Winnipeg's 1st accessible toboggan run 'a game changer,' says sledge hockey Paralympian
$750K sled run was announced in February 2014
Billy Bridges knows more than most people about winter sports, but he's never seen a toboggan run like this before.
The sledge hockey player and four-time Paralympian, who is married to Olympic hockey star Sami Jo Small, uses a wheelchair to get around. On Friday, he took the inaugural run on the St. Vital Park accessible slide, with his young daughter in his lap.
"I've never seen an accessible toboggan run before, in my entire life," he said.
"And having a two-year-old daughter, it's such a game changer that it's an activity that we can both come and do now. It's just so perfect."
The facility, touted by the architecture firm that designed it as the first accessible run in Winnipeg, opened Friday morning, more than three years after it was first announced in February 2014. In addition to two toboggan runs at different heights, it features a lookout point and a heated warming shelter that can be opened up to serve as a picnic site in the summer.

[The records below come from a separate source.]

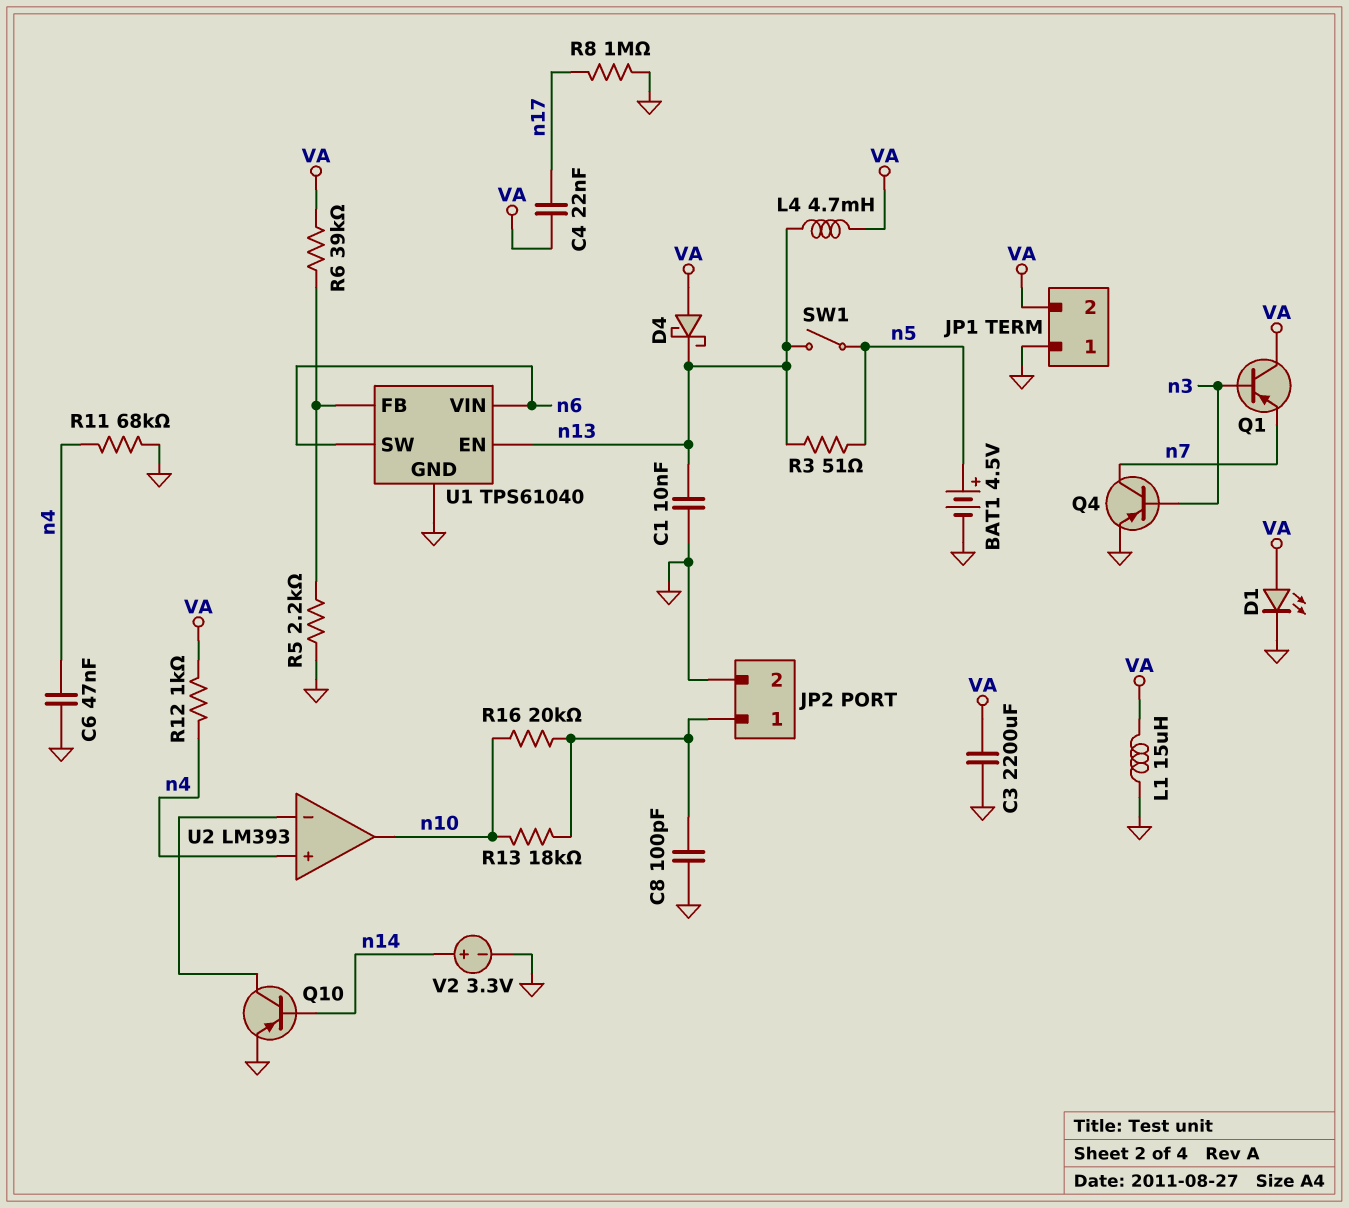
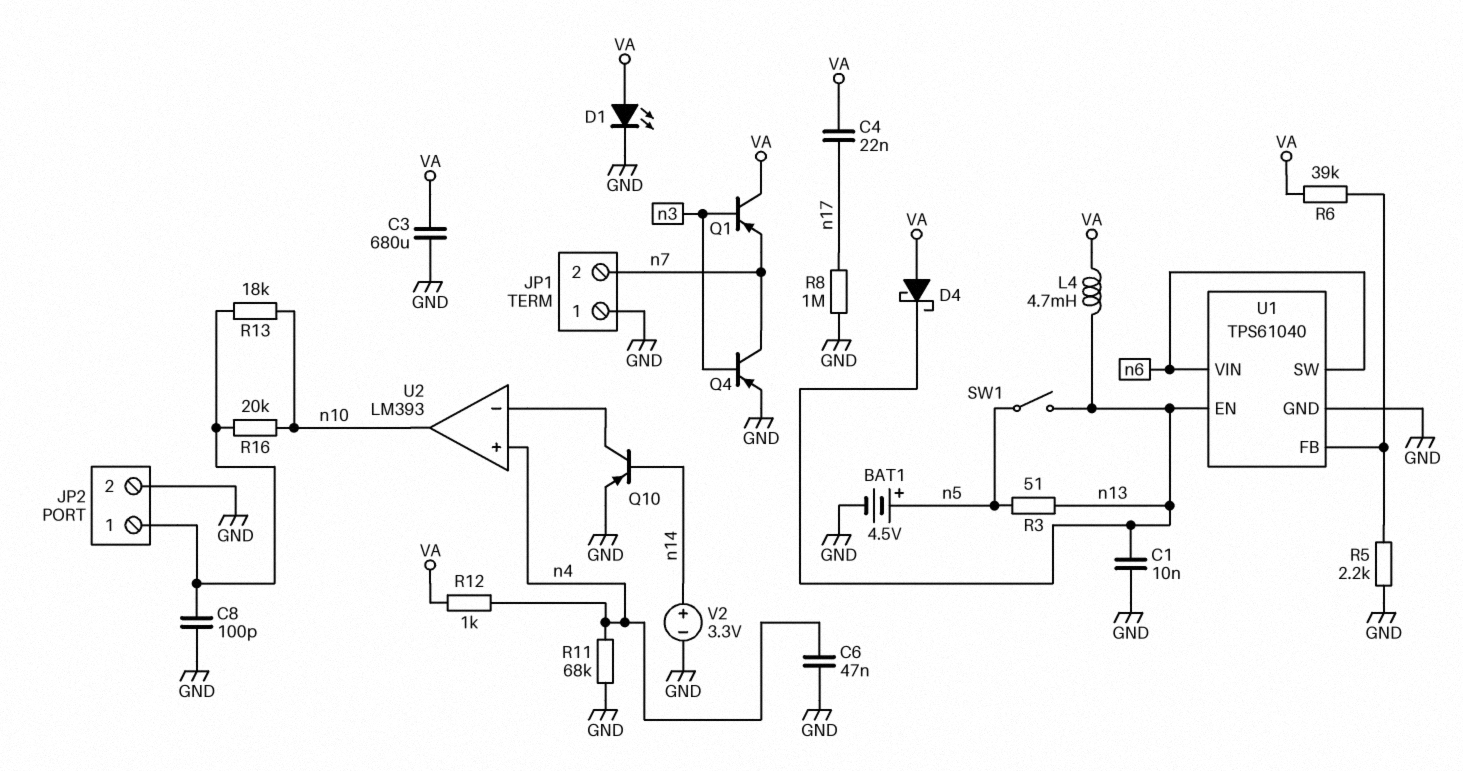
C3: 2200uF (GND, VA) -> 680uF (GND, VA)
JP1 pin 2: VA -> n7
L1: 15uH (GND, VA) -> none

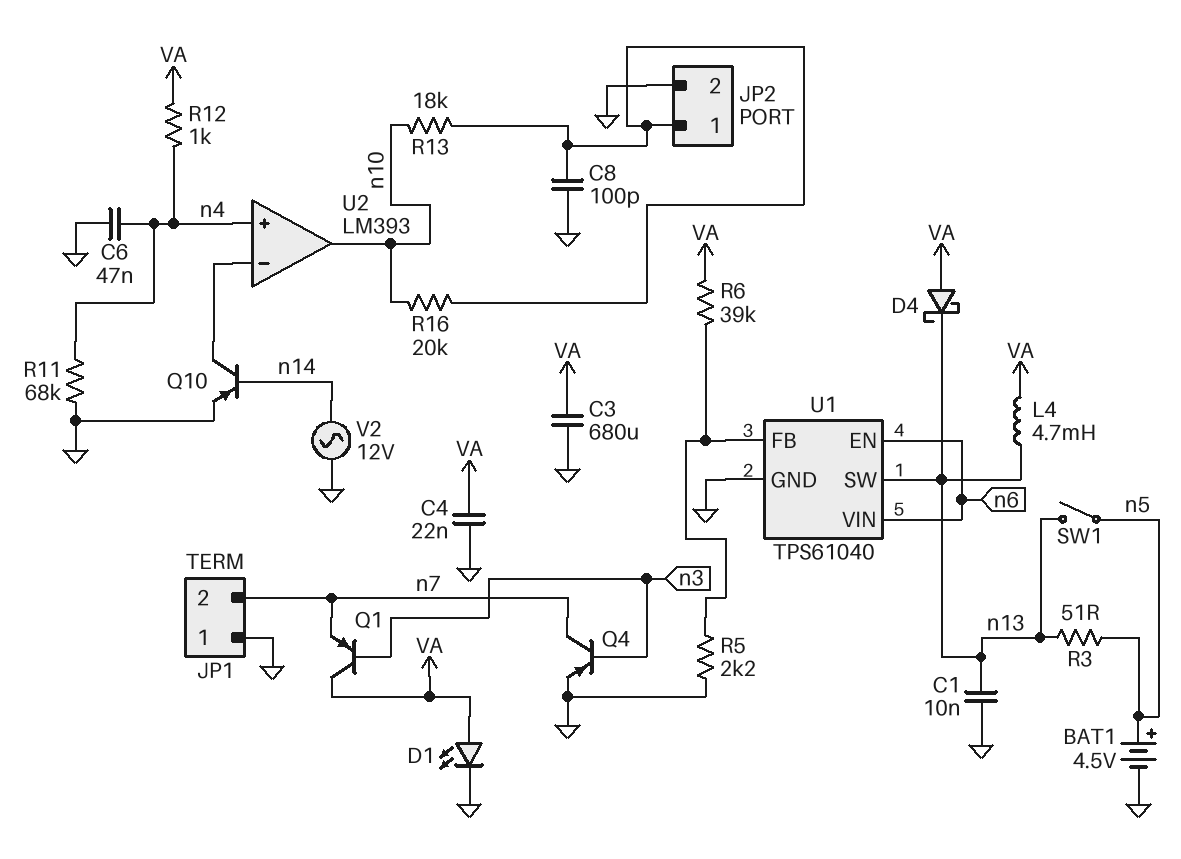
C4: 22nF (VA, n17) -> 22nF (GND, VA)
R8: 1M (GND, n17) -> none
U1 pin EN: n13 -> n6
U1 pin SW: n6 -> n13
V2: 3.3V (plus n14, minus GND) -> AC 12V (GND, n14)

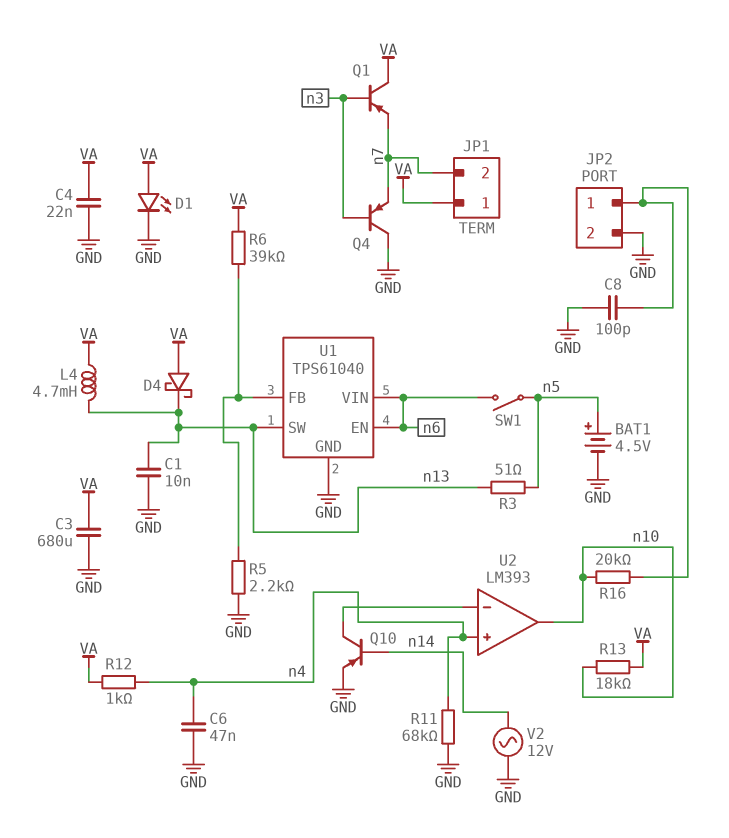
JP1 pin 1: GND -> VA
Q4: PNP (B n3, C n7, E GND) -> PNP (B n3, C GND, E n7)
R13: 18k (JP2/1, n10) -> 18k (VA, n10)
SW1: switch (n5, n13) -> switch (n5, n6)

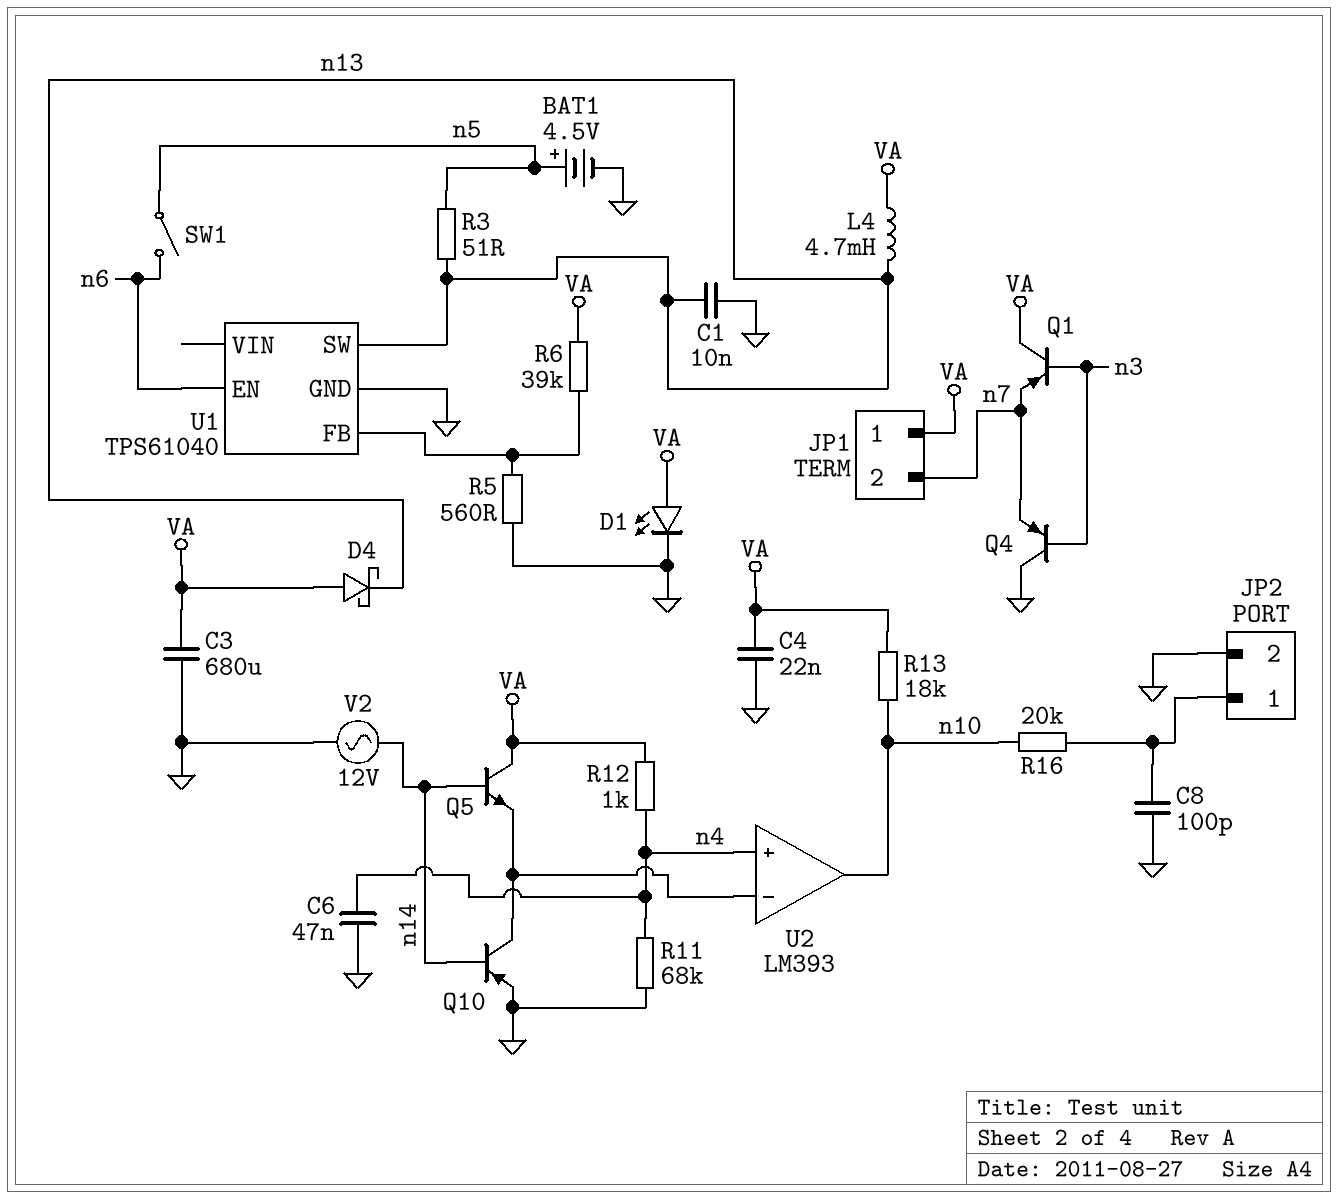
Q5: none -> NPN (B n14, C VA, E U2/in-)
R5: 2.2k (GND, U1/FB) -> 560 (GND, U1/FB)
U1 pin VIN: n6 -> none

It's also got a long ramp through the trees to the first toboggan run, making the facility accessible to people in wheelchairs.
"I love this park already, with the skating rink in the middle and facilities to stay warm," Bridges said.
"But to be able to have this toboggan run here, you know, so close to the road too — it's so accessible that anyone can really make it from [a] bus, and they can wheel right here if they're in a wheelchair."
'A long grind'
The facility replaces an older run, built in the 1980s, and a warming hut that burned down in 2013. The idea to add a wheelchair ramp came late in the game, but St. Vital Coun. Brian Mayes said it's a key part of the project.
"It has been a long grind. I ran by here in the '70s as a high school athlete. I brought my kids here. I came here with my parents to this park," Mayes said.
"So to be able to leave something behind like this — it means a great deal to me. Very proud of this project."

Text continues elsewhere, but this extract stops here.